Reforming Athletics Pushed UNC’s Thorp to Resign
Big changes are coming to the University of North Carolina when it comes to how athletes are admitted and the classes they take:
Among the coming changes: tougher admissions requirements for athletes. [UNC Chancellor Holden] Thorp also said in an interview with News & Observer reporters and editors that faculty members will have more oversight of classes that athletes take once they are on campus. The chancellor said the changes coming to Chapel Hill will be “national news” when they are captured in a report expected to be released in the spring.
Those tougher admissions standards will include fewer special admissions exceptions for athletes as well as possibly adopting the NCAA’s increased initial eligibility standards ahead of their 2016 effective date. Hopefully UNC does not use the NCAA’s new standards to deny admission, but rather uses them like the NCAA intended and requires athletes who do not meet them to redshirt their first year.
At a university like UNC, one the Public Ivies who is suffering from a major blow to their reputation after NCAA violations and academic scandal, you would think this type of reform would be easy. Not so:
Thorp said bringing about change that ensures “academics first” will be so difficult that it was a factor in his decision, announced last week, to resign as chancellor in June and return to the faculty.

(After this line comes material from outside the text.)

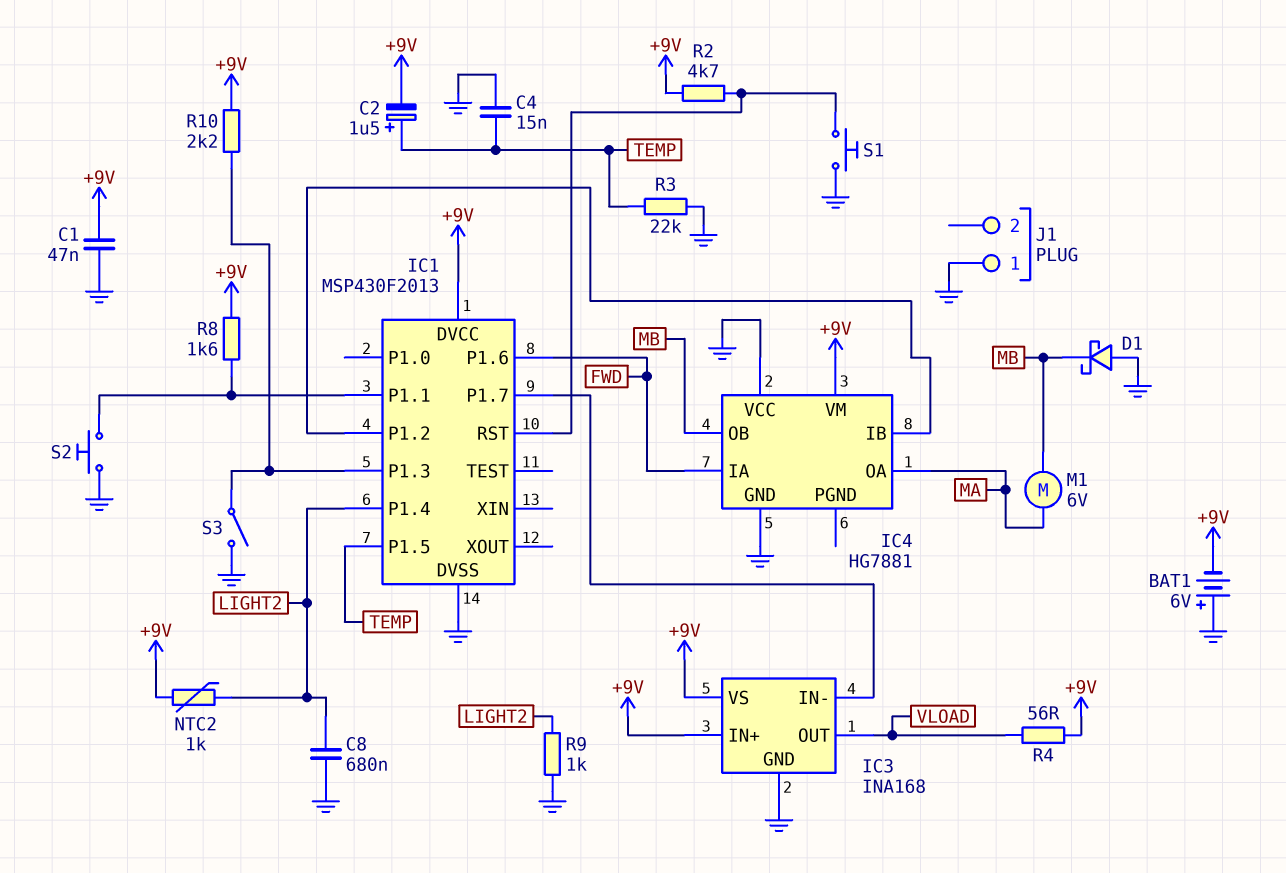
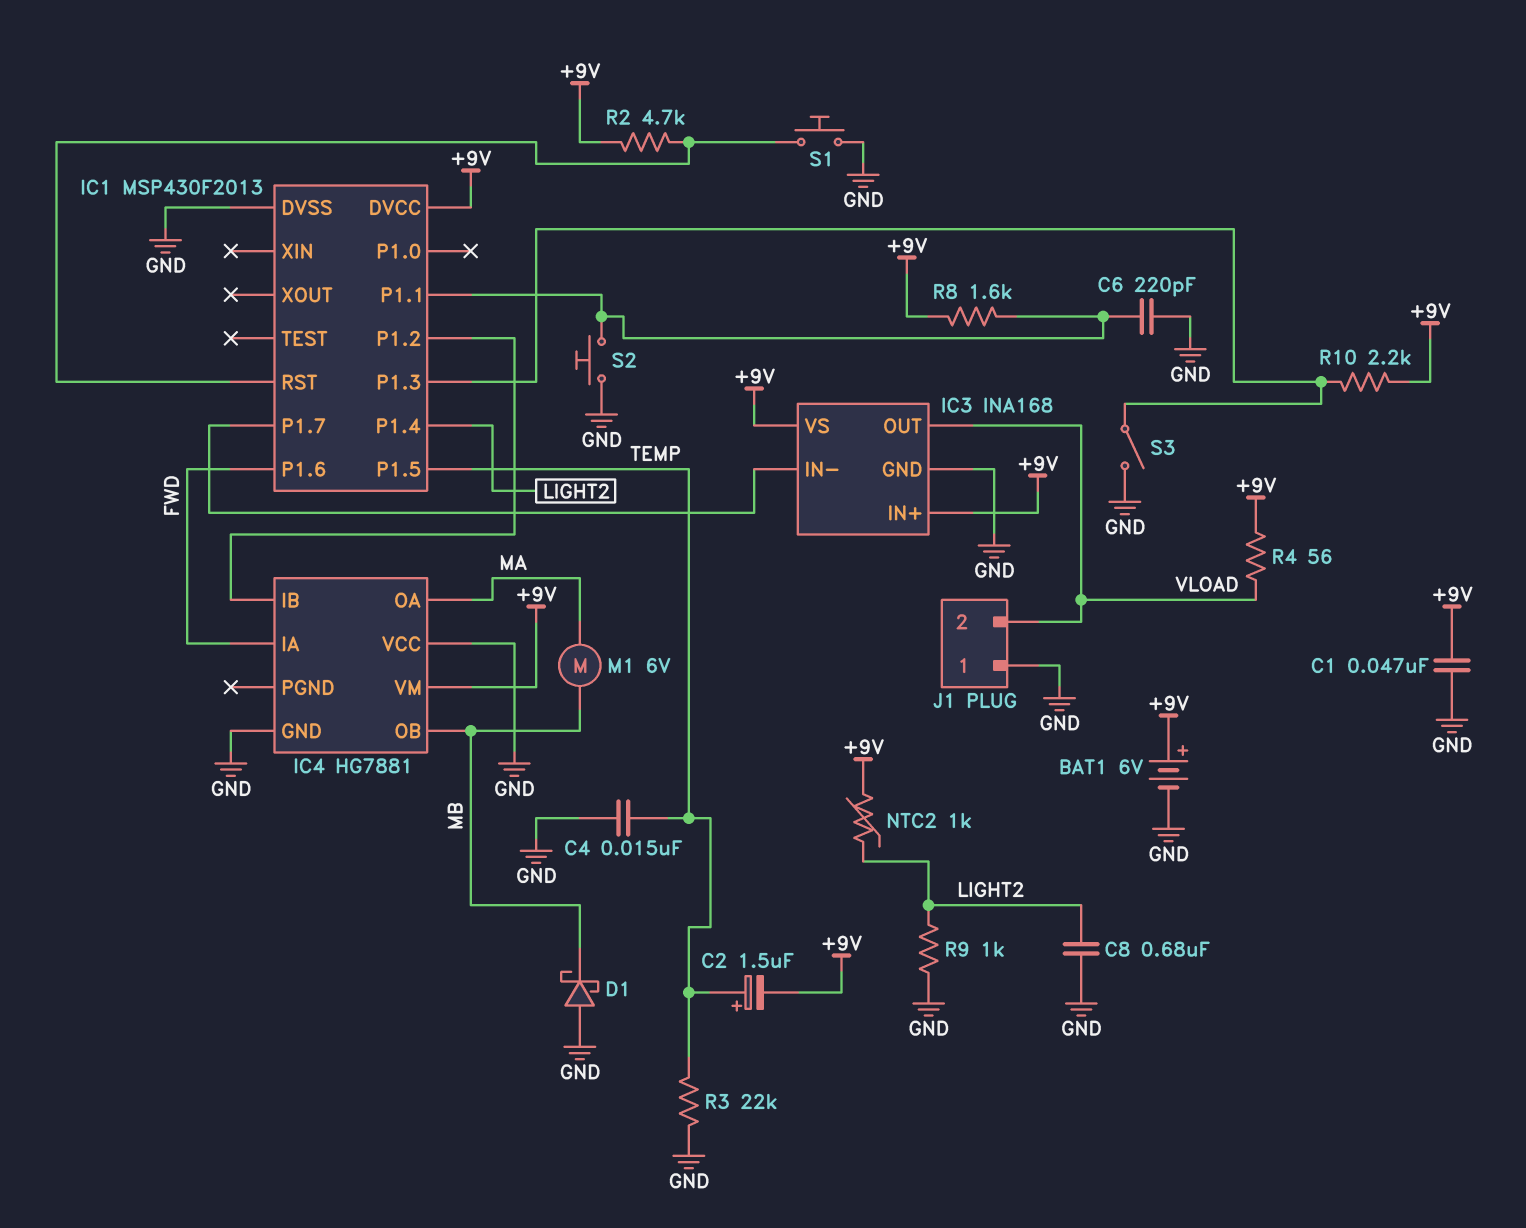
BAT1: 6V (plus GND, minus +9V) -> 6V (plus +9V, minus GND)
C6: none -> 220pF (GND, IC1/P1.1)
J1 pin 2: none -> VLOAD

It says a lot about the challenge of reforming athletics that even at UNC, it must be the one of the last things a president or chancellor will do. You need the equivalent of a second term president who does not need to face reelection to get it done. The problem is that lasting reform requires buy-in from top to bottom, which is much easier when the leader who pushes for reform is the same leader who ensures it is carried out.